# DIY refrigeration units



## meatcomputer (Jun 4, 2017)

One of the reasons I'm posting this is because I'm not even sure how to form the right google search. Basically I'm wondering if any of you know of a refrigeration unit I could wire to my 12v batteries and put it inside of a cooler I already use.
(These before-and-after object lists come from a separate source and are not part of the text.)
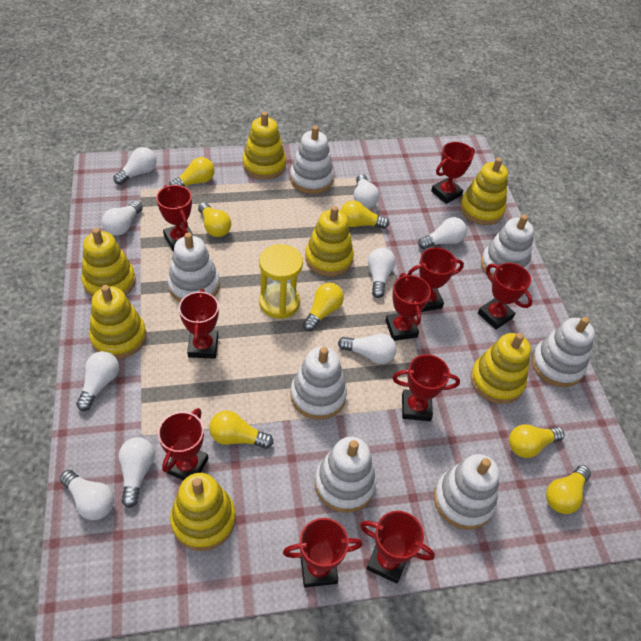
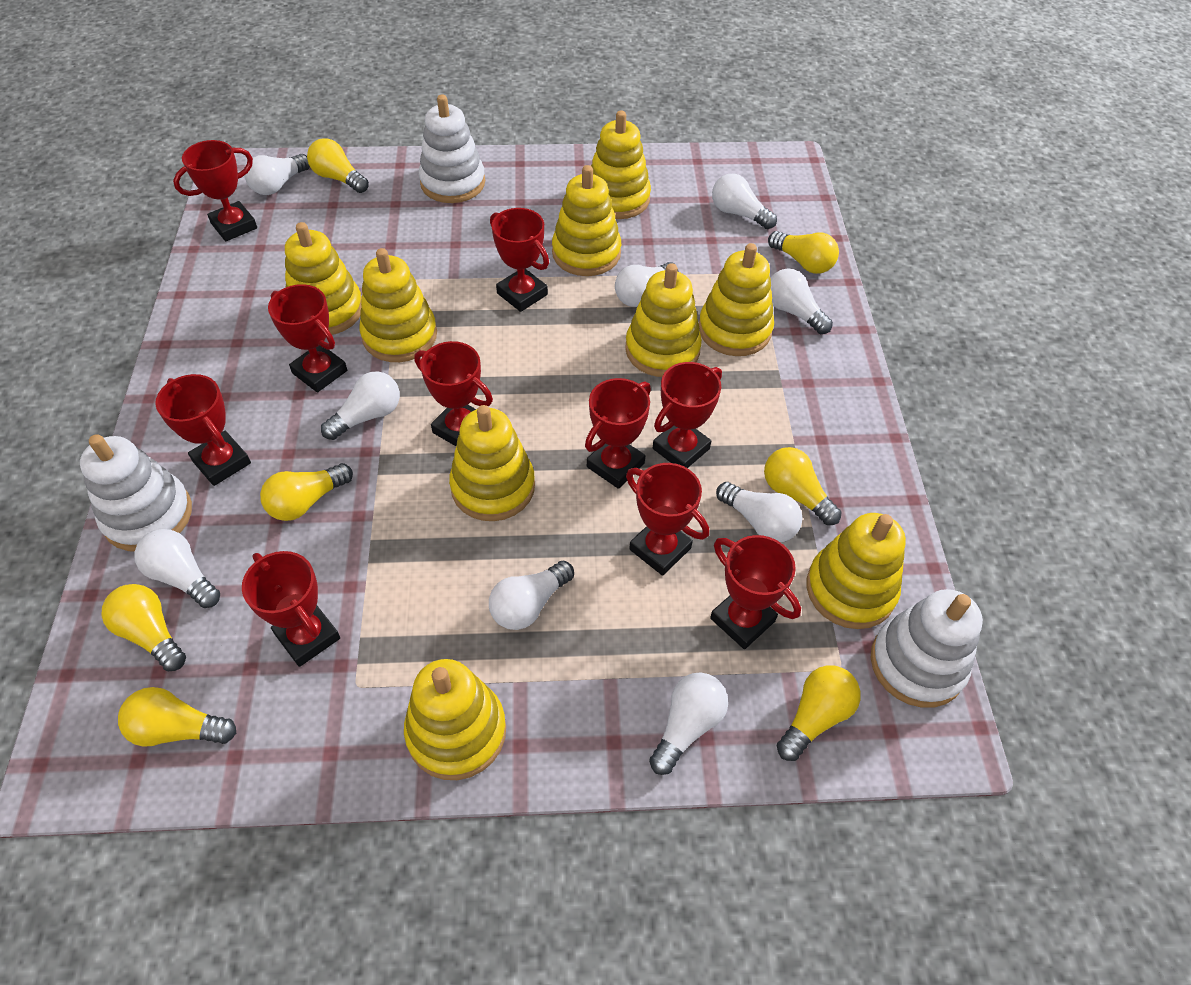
white stacking toy: 7 -> 3
yellow hourglass: 1 -> 0
yellow stacking toy: 7 -> 9

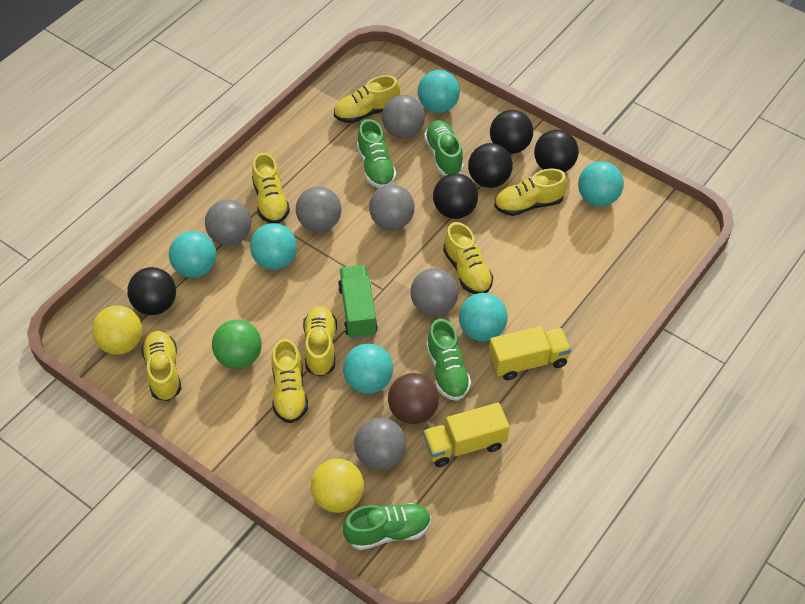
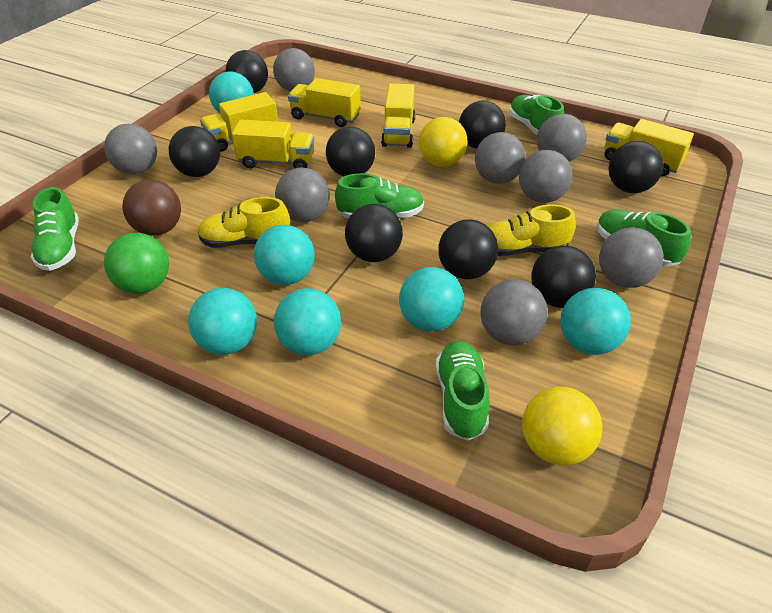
black ball: 5 -> 8
green shoe: 4 -> 5
green truck: 1 -> 0
grey ball: 6 -> 8
yellow shoe: 7 -> 2
yellow truck: 2 -> 5

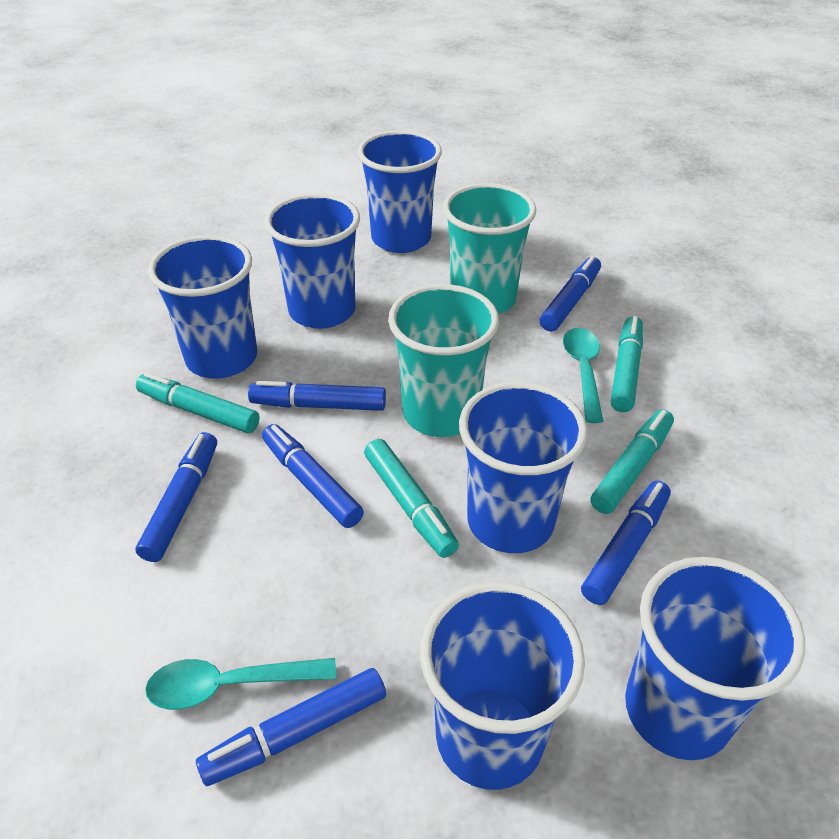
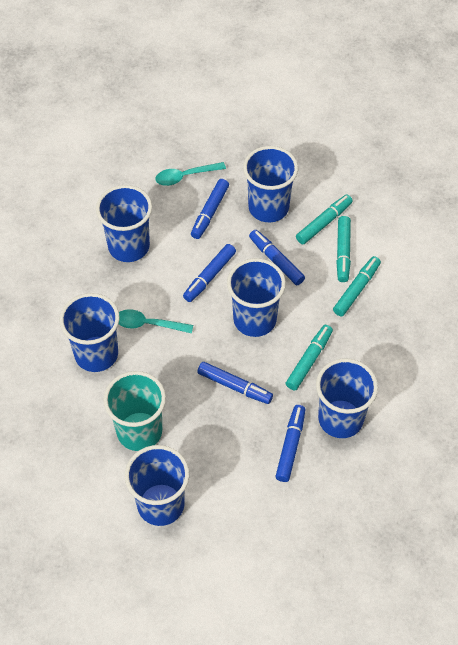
blue marker: 6 -> 5
turquoise cup: 2 -> 1

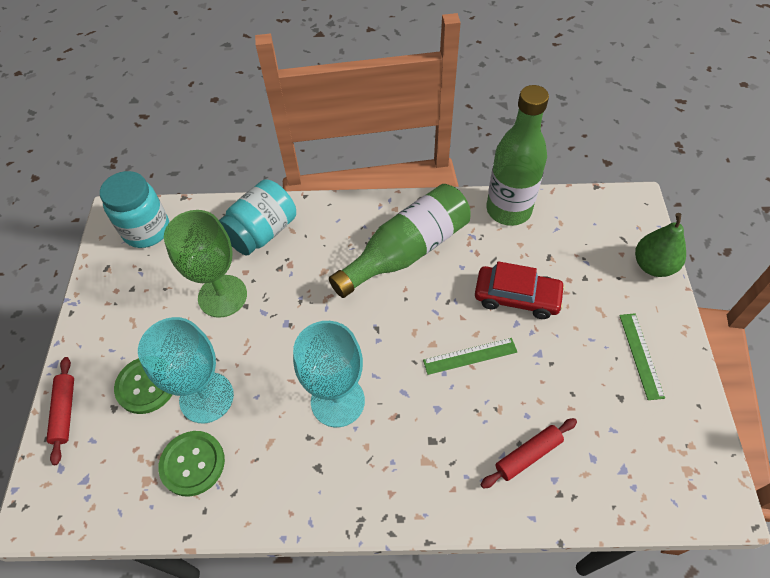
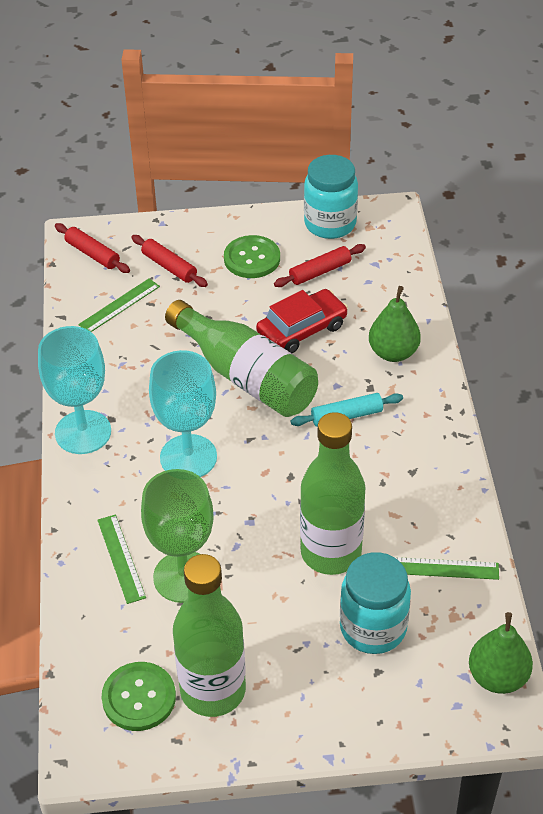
green bottle: 2 -> 3
green pear: 1 -> 2
green ruler: 2 -> 3
red rolling pin: 2 -> 3
turquoise rolling pin: 0 -> 1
The mechanism for refrigeration not an entire refrigerator.


----------



## wonder (Jun 4, 2017)

there is a few things you can do how big is your cooler ?


----------



## meatcomputer (Jun 5, 2017)

wonder said:


> there is a few things you can do how big is your cooler ?


no bigger than 2 foot by 10 inches or something like that.


----------



## wonder (Jun 5, 2017)




----------



## meatcomputer (Jun 5, 2017)

wonder said:


>



This looks like it makes an air conditioner, still super useful, but I'm trying to make a refrigerator


----------



## wonder (Jun 6, 2017)

it's the same leave out the air vent at the top and did you see the ones on youtube below it ? if not i can post some other ones what parts do you have so far ?


----------



## wonder (Jun 6, 2017)

how cold do you want it ?


----------



## meatcomputer (Jun 6, 2017)

I have all those parts, The main problem is I don't want to have to buy ice to cool my things and I dont have a reliable way to make it. I want to just use my 12v battery system because I have a ton of power in this van.


----------



## wonder (Jun 6, 2017)

got to get a little Compressor


----------



## wonder (Jun 6, 2017)

how you going to haul it around ? reason asking to see how heavy it's going to be i can tell you how to make diff kind but how heavy it will be the problem


----------